Rappelons que l’impôt sur les revenus est une création
postérieure (1914) et que s’ajoutaient des taxes diverses, qui allèrent en augmentant
pour répondre aux besoins croissants de l’État. À l’époque la TVA n’existait
pas. À Saint-André-Goule-d’Oie les
quatre contributions ont évolué de la manière suivante (1) :
|
1862 |
1874 |
1880 |
1886 |
Foncière |
3154 |
3200 |
3231 |
3246 |
Personnelle mobilière |
780 |
893 |
996 |
1046 |
Portes et fenêtres |
331 |
404 |
458 |
487 |
Patente |
329 |
482 |
478 |
451 |
Total |
4594 |
4979 |
5164 |
5230 |
Augmentations |
|
8,3 % |
3,8 % |
1,3 % |
On voit qu’en 15 années, de 1862 à 1886, les impôts
ont augmenté de 13,8 %, près de 1 % par an. L’INSEE n’existait pas à l’époque,
mais on sait que la période est marquée par la stabilité des prix et
l’enrichissement des habitants du Bocage vendéen. La taxe foncière représentait
la part la plus importante : 68 % du total en 1862, ramenée à 62 % en
1886. Elle n’a augmenté que de 3 % en effet, alors que les autres contributions
ont augmenté de 34 % pour la mobilière à 47 % pour les portes et fenêtres. Ces
augmentations traduisent l’augmentation de la population par les naissances, de
1443 à 1690 habitants, soit une hausse de 17 %, et aussi une élévation du
pouvoir d’achat des propriétaires fonciers, des agriculteurs et des artisans. On
n’a pas de données sur les ouvriers, travaillant de manière dispersée alors
surtout dans l’agriculture et un peu chez les artisans.
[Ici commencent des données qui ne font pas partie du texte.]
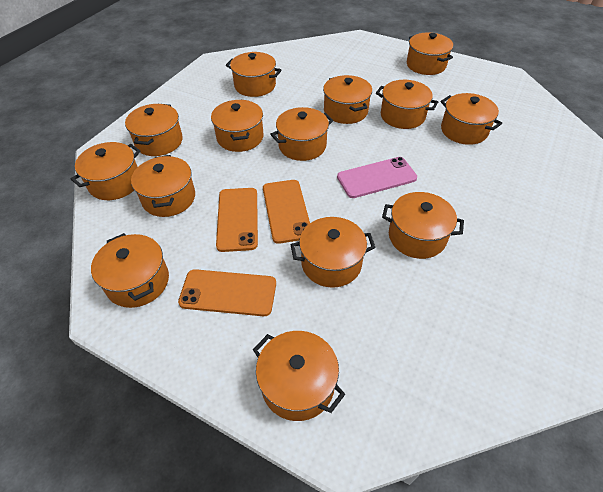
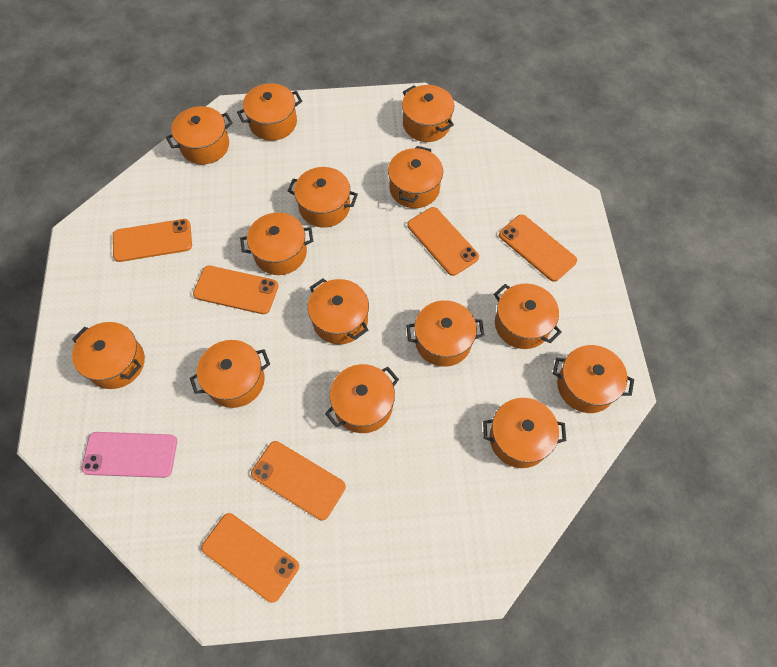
orange phone: 3 -> 6

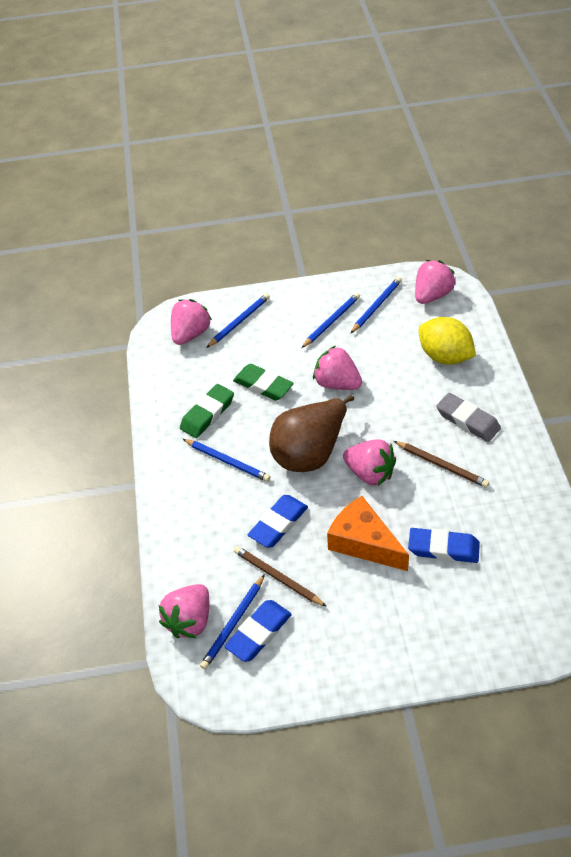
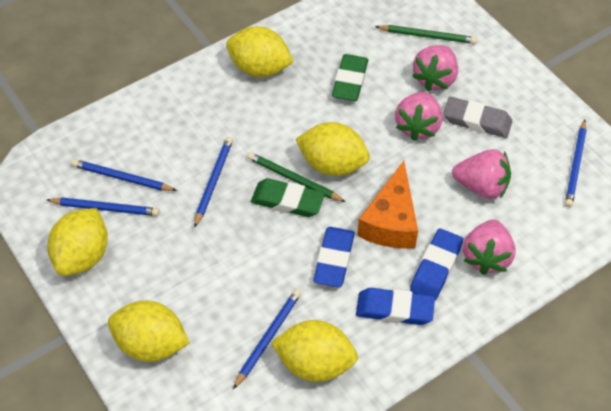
brown pear: 1 -> 0
brown pencil: 2 -> 0
green pencil: 0 -> 2
pink strawberry: 5 -> 4
yellow lemon: 1 -> 5

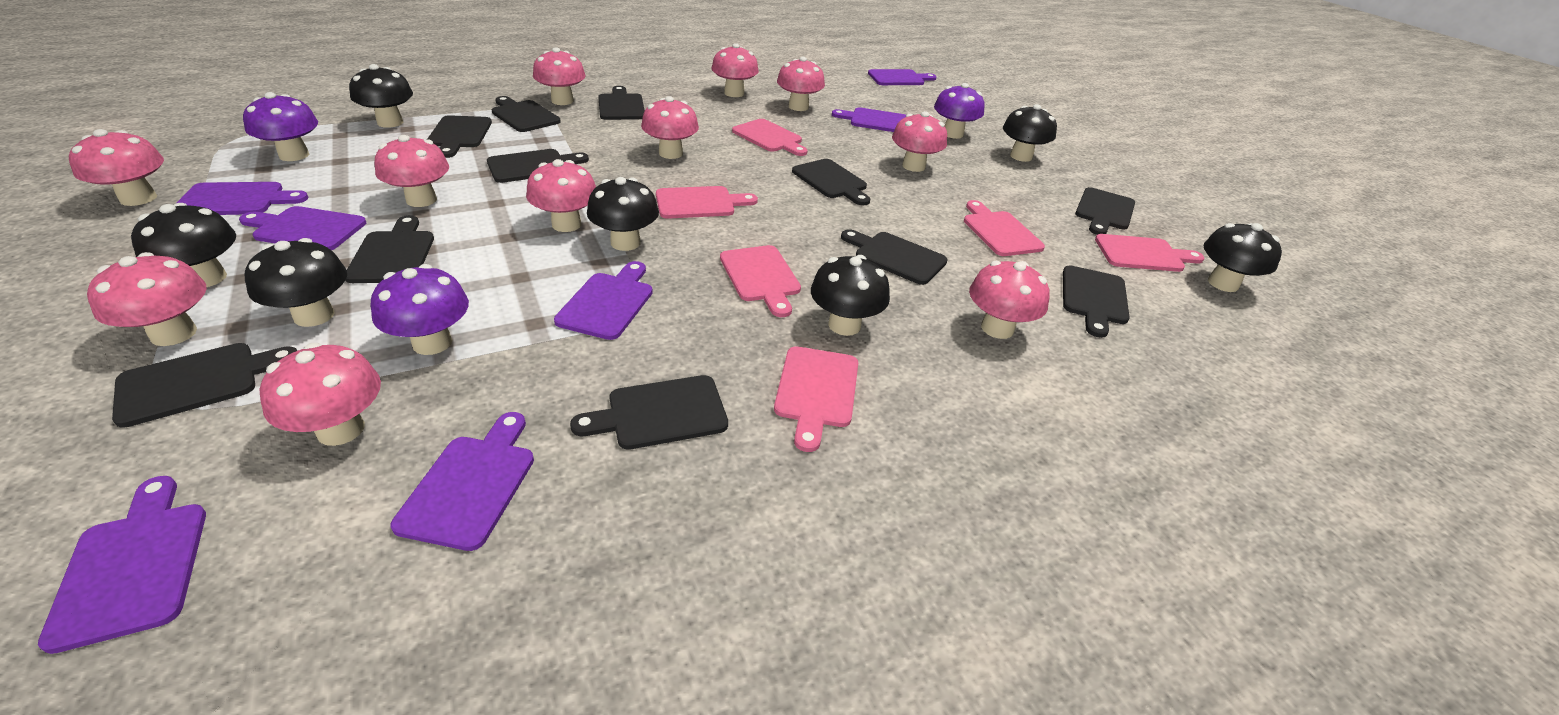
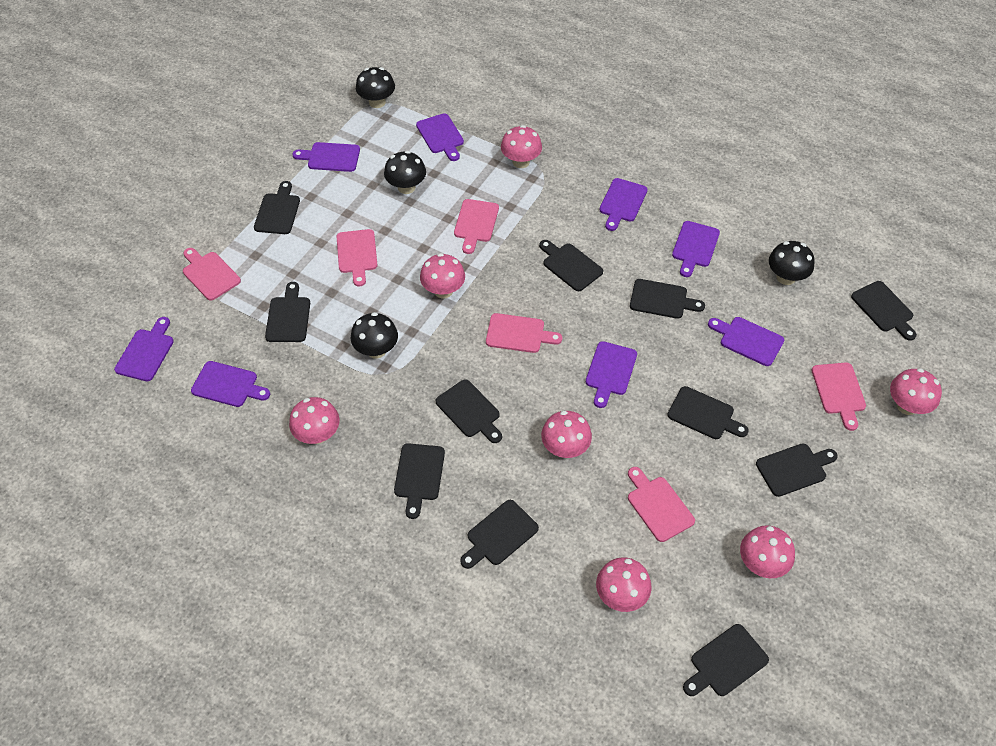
black mushroom: 7 -> 4
pink mushroom: 11 -> 7
purple cutting board: 7 -> 8
purple mushroom: 3 -> 0

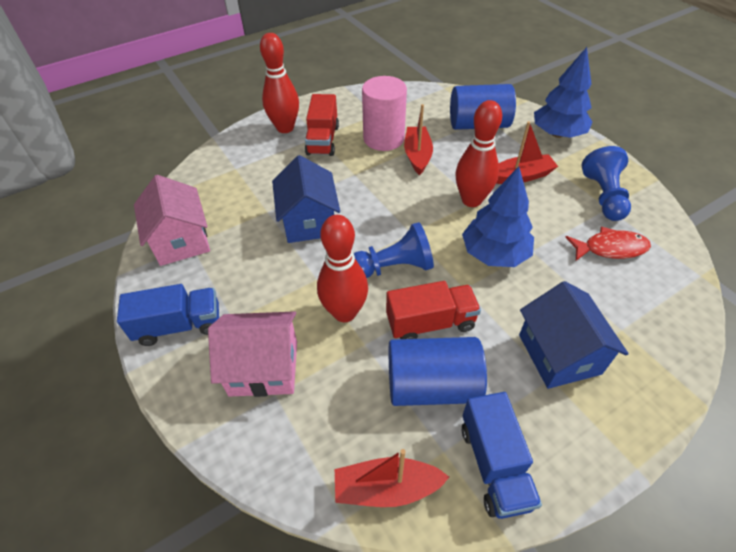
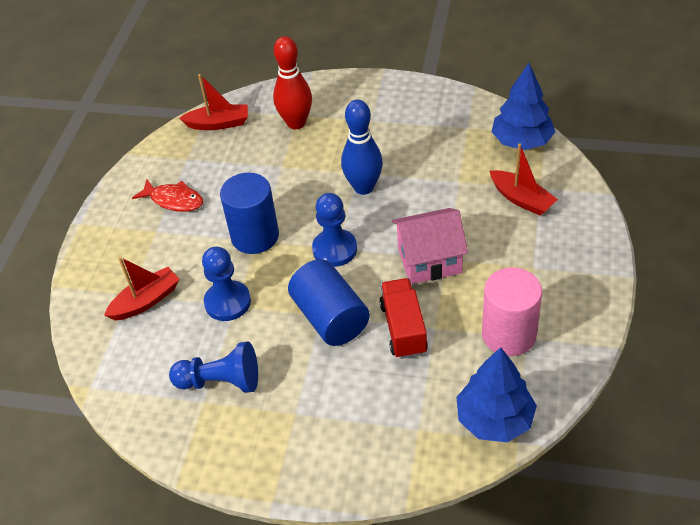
blue bowling pin: 0 -> 1
blue house: 2 -> 0
blue pawn: 2 -> 3
blue truck: 2 -> 0
pink house: 2 -> 1
red bowling pin: 3 -> 1
red truck: 2 -> 1

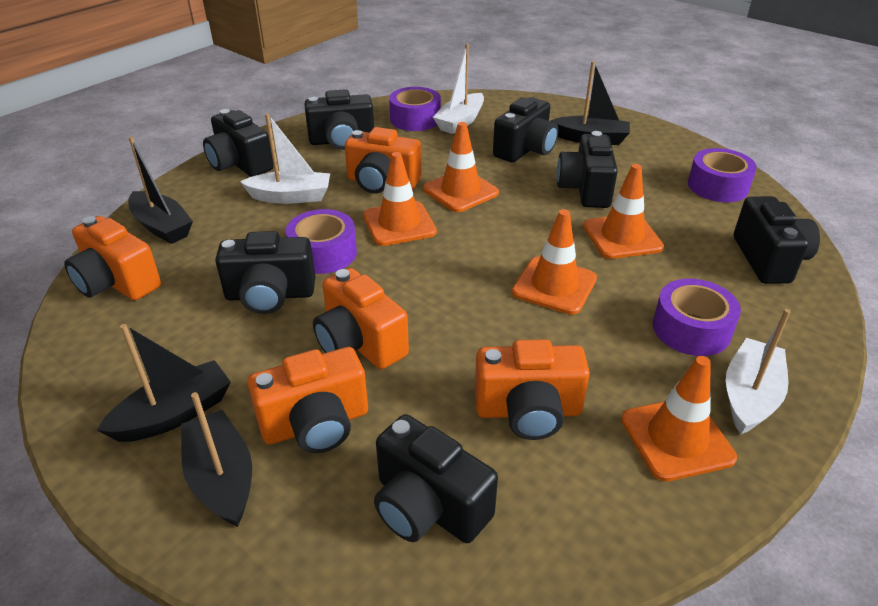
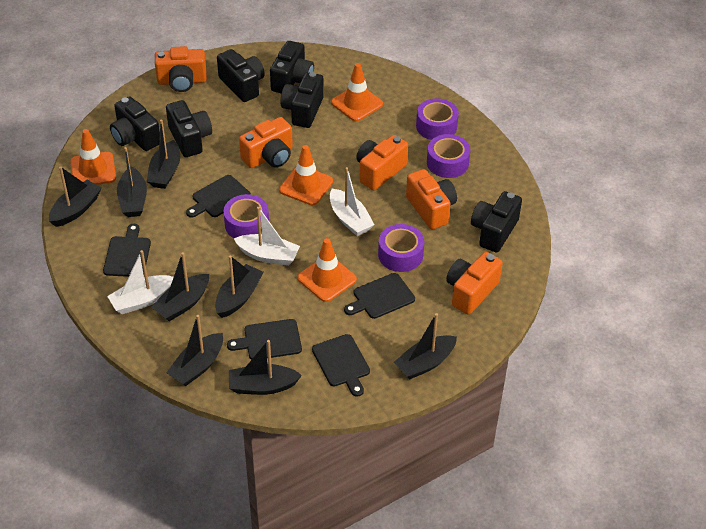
black boat: 4 -> 8
black camera: 7 -> 6
black cutting board: 0 -> 5
orange traffic cone: 5 -> 4

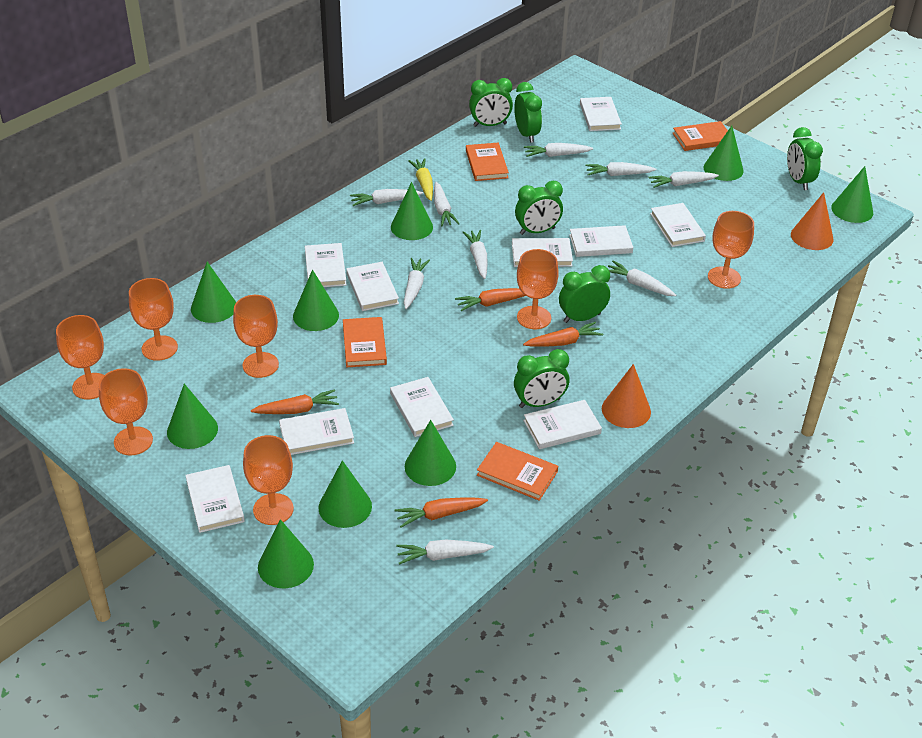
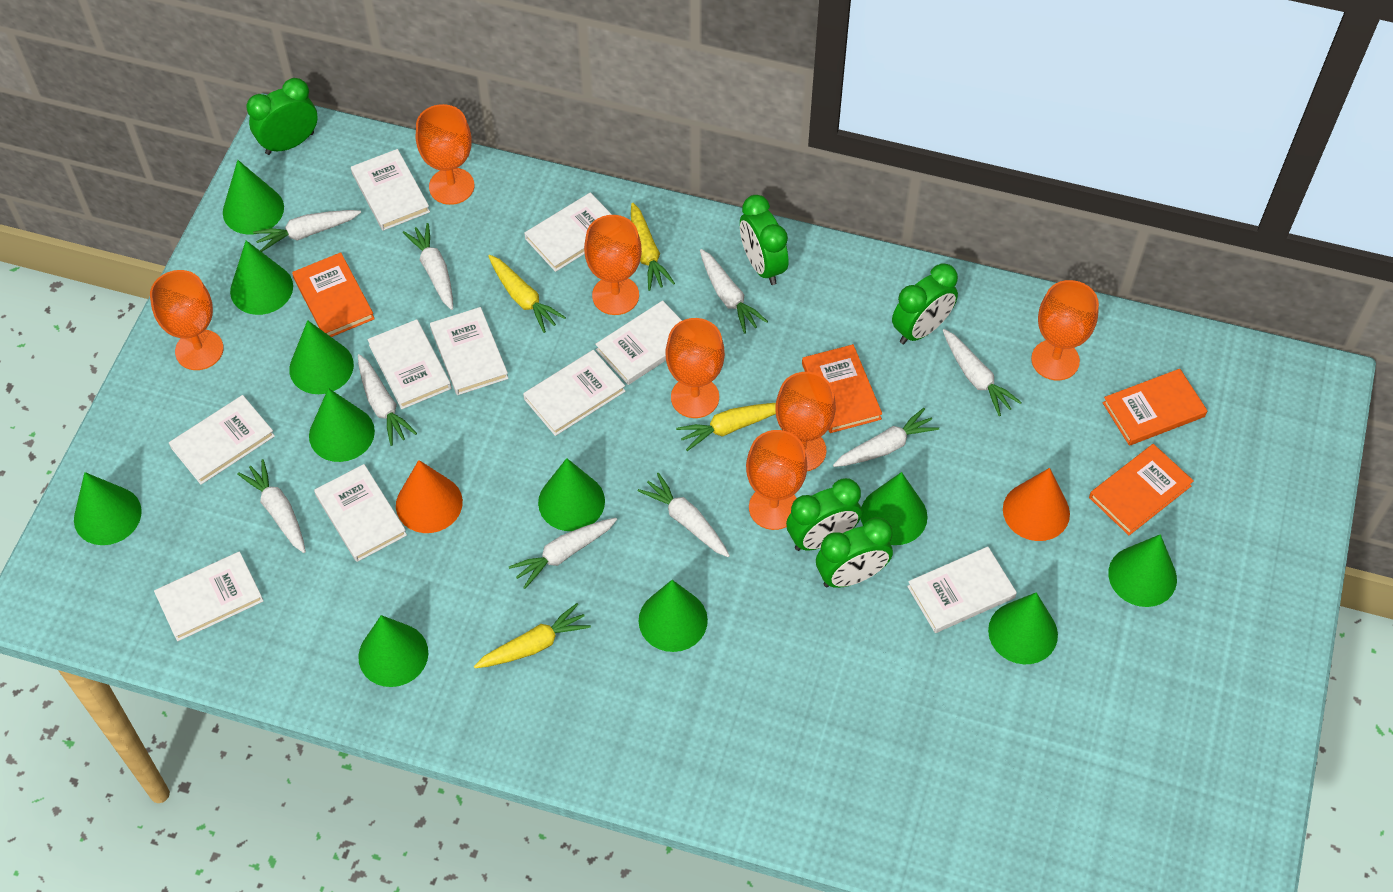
green clock: 6 -> 5
green cone: 9 -> 11
orange carrot: 4 -> 0
yellow carrot: 1 -> 4

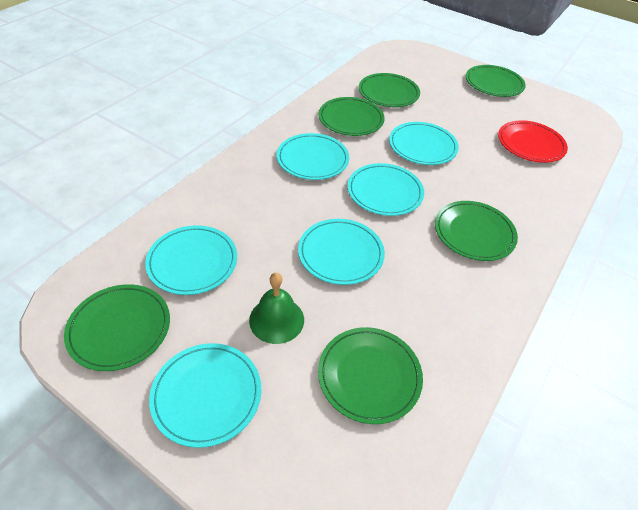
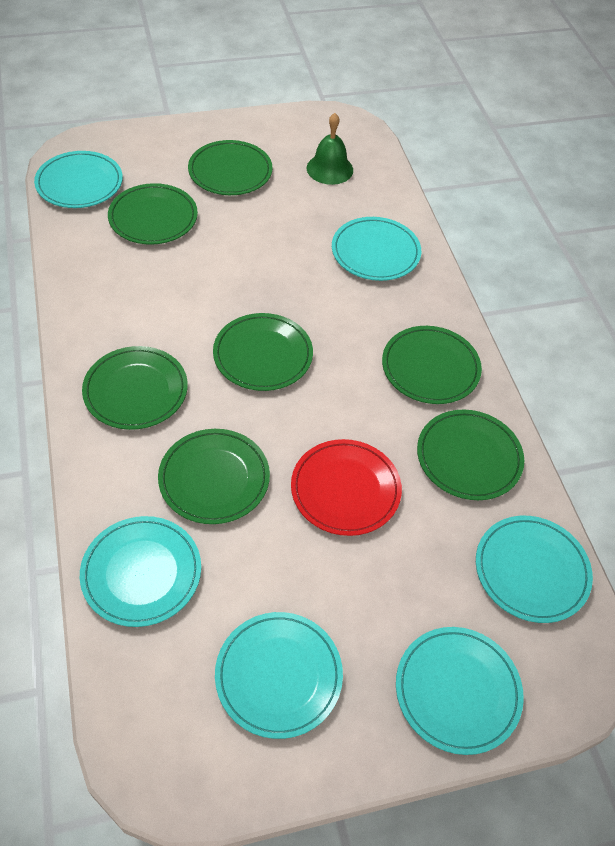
green plate: 6 -> 7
L’industrie
métallurgique avait révolutionné les techniques agricoles à partir du milieu du
siècle. Les nouveaux fours ont produit la chaux nécessaire aux terres acides du
bocage à un prix devenu abordable. Elle fut l’engrais du miracle économique
dans la région, suivi rapidement d’engrais plus élaborés. Les outils métalliques
de travail de la terre ont permis de mieux labourer et enfouir les "mauvaises" herbes et de mécaniser des tâches. La suppression des jachères longues dans
l’assolement des terres, qui en a été la conséquence, a pu augmenter d’un tiers
environ à elle seule les rendements des exploitations. Elle a favorisé aussi la culture
des prairies artificielles et augmenter en conséquence la part de l’élevage
dans les exploitations. Bref, on s’est enrichi, et plus qu’on le voit dans l’augmentation
ci-dessus des quatre contributions directes. Sur les exploitations agricoles
modernisées, voir l’article publié sur ce site en juillet 2014 : La fortune foncière des châtelains de Linières au 19e siècle.
Dans les 8 métairies du domaine de Linières en 1897, les prés, pâtures
et guérets occupaient 20 % des surfaces, et les plantes fourragères destinées à
l’élevage occupaient 40 %. Les champs emblavés en céréales représentaient
30 % du total, dont 60 % en froment, 37 % en avoine et 3 % en seigle (2).
Jean Droillard : Intérieur vendéen (coll. part.) |
Cet enrichissement général dans la 2e moitié du 19e siècle se traduit dans les frais de fonctionnement de la commune. Les frais administratifs et d’entretien passent de 287 F par an en 1861 à 686 F en 1886. Les salaires annuels du secrétaire de mairie et du garde champêtre montent de 120 F à 340 F dans la même période. Les dépenses d’entretien des nouveaux chemins vicinaux récemment construits augmentent de 2 547 F par an à 2 777 F par an. Surtout les dépenses totales annuelles pour les écoles augmentent de 990 F à 5 075 F, à cause du nombre d’instituteurs (trices) rétribués par la commune. Mais la subvention reçue de l’État pour faire face à cette dépense passe dans le même temps de 727 F à 4 528 F (3).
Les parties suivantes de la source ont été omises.